What is an HMO?

Health Maintenance Organization (HMO) is a special type of health care plan offered in the United States. It costs less compared to traditional health insurance but the trade-off is a limited range of treatments.

The earliest form of HMO is most likely the one which was offered in Tacoma, Washington by Western Clinic in the year 1910. This is the earliest known prepaid medical service which cost lumber mill employees and owners only $.050 of premium every month.

After almost two decades, Ross-Loos Medical Group established the first formal HMO Company in the United States. It had its headquarters located at Los Angeles and provided prepaid medical services for both the Los Angeles County and Los Angeles Department of Water and Power (DWP) employees. The cost of the premium was only $1.50 each month which was gladly purchased by more or less 500 employees of DWP. In just a year, the Los Angeles Fire Department also signed-up followed by the Los Angeles Police Department, the Southern California Telephone Company and the rest as others will say is history. By 1951, the company had over 35,000 of HMO clients which include city and county employees as well as teachers.

More and more companies which offer HMO services emerged and soon, citizens had a variety of HMO companies to choose from like CIGNA and Blue Cross.

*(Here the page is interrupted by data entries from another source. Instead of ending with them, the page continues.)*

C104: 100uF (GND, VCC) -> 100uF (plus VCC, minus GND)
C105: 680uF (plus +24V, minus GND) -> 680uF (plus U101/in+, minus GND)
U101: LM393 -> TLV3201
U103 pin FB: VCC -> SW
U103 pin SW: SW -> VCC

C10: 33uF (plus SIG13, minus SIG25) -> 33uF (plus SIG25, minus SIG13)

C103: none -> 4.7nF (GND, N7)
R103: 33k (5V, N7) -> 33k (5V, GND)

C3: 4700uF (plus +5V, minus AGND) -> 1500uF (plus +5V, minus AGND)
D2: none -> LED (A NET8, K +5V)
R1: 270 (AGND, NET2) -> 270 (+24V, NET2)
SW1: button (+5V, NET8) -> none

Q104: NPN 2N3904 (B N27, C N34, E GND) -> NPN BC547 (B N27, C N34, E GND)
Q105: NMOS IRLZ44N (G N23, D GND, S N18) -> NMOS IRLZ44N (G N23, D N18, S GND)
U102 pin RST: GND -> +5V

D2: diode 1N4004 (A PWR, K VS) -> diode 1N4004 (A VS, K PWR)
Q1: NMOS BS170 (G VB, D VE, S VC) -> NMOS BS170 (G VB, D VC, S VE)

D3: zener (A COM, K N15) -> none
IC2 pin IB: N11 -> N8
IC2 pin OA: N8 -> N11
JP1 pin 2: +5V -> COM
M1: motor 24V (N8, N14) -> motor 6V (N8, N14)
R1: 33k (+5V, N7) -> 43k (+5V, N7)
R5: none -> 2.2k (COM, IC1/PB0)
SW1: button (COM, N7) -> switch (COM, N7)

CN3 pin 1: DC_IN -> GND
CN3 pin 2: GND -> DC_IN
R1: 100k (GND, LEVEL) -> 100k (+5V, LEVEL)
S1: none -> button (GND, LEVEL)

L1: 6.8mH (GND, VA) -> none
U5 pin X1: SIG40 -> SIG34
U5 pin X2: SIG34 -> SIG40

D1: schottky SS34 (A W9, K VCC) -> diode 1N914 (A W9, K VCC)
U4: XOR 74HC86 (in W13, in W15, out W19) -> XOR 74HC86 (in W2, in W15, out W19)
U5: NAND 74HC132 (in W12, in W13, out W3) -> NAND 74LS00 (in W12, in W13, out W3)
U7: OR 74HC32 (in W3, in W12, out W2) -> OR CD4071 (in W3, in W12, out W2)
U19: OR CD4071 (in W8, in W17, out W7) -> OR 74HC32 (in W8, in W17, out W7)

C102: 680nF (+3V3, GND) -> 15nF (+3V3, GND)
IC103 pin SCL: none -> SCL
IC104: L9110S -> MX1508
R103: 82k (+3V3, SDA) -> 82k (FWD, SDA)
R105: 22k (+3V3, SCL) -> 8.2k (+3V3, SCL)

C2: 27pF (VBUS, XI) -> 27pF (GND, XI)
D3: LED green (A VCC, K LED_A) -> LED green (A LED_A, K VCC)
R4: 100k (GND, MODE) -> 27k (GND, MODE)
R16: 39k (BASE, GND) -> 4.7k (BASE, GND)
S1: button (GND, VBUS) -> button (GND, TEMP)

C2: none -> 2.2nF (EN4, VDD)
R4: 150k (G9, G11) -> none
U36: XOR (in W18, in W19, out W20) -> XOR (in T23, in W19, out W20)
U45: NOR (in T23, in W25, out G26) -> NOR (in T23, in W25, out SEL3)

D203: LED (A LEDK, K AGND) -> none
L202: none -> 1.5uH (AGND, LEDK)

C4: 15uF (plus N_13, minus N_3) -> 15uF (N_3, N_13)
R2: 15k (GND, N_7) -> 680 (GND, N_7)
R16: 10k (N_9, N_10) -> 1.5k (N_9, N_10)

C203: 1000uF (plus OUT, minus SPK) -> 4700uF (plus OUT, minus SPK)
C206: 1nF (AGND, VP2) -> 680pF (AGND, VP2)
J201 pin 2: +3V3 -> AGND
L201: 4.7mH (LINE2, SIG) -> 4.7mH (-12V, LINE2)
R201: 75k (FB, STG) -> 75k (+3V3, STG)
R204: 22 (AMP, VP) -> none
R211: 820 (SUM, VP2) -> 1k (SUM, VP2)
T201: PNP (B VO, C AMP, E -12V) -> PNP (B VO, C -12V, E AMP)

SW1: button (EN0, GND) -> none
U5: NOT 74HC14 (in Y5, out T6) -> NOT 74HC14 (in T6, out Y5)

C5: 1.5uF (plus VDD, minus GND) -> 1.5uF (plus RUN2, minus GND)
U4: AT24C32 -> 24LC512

Unfortunately, when the Great Depression hit the United States, the number of HMO greatly decreased in number but his eventually gave birth to the Health Maintenance Organization Act of 1973 which was spearheaded by the father of HMO, Paul Ellwood. Soon, HMO companies started to expand and develop into the HMO program which most of us are enjoying.

There are different types of HMO which you can choose from. Below is a brief description of these types.

Staff Model
This HMO type has employed physicians who hold their offices inside HMO buildings. Theses physician are therefore the direct employees of the HMO Company which gives the company full exclusivity of their services.

Group Model
Unlike staff model, this HMO type only contracts a variety of specialty physicians who are tasked to give services to HMO members. A perfect example of this model is Kaiser Permanente.

Open Panel Model
This type of HMO allows physicians to hold their own offices and treat even non-HMO members. The services of these physicians are only tapped when the group medical practice deems it necessary.

Network Model
This HMO type is the most common. HMO companies normally signs contracts with Independent Practice Associations as well as individual physicians who are amenable to provide services to their HMO members in exchange with a particular rate. This is cheaper for the HMO company and more beneficial for the physicians since their scope of business will not be limited to the HMO company alone.

The Operational Procedure of HMO
If you wish to avail of an HMO plan, you will be requested to choose a primary care physician (PCP) who will act as your primary doctor. He or she determines all the medical services that you will need and gives you referral letters to specialists who are affiliated with the HMO company. There are special conditions offered by different HMO companies so it is best that you read through these before signing up with them. It is also highly recommended that you skim through their list of health care physicians to check if your medical needs will be duly accommodated.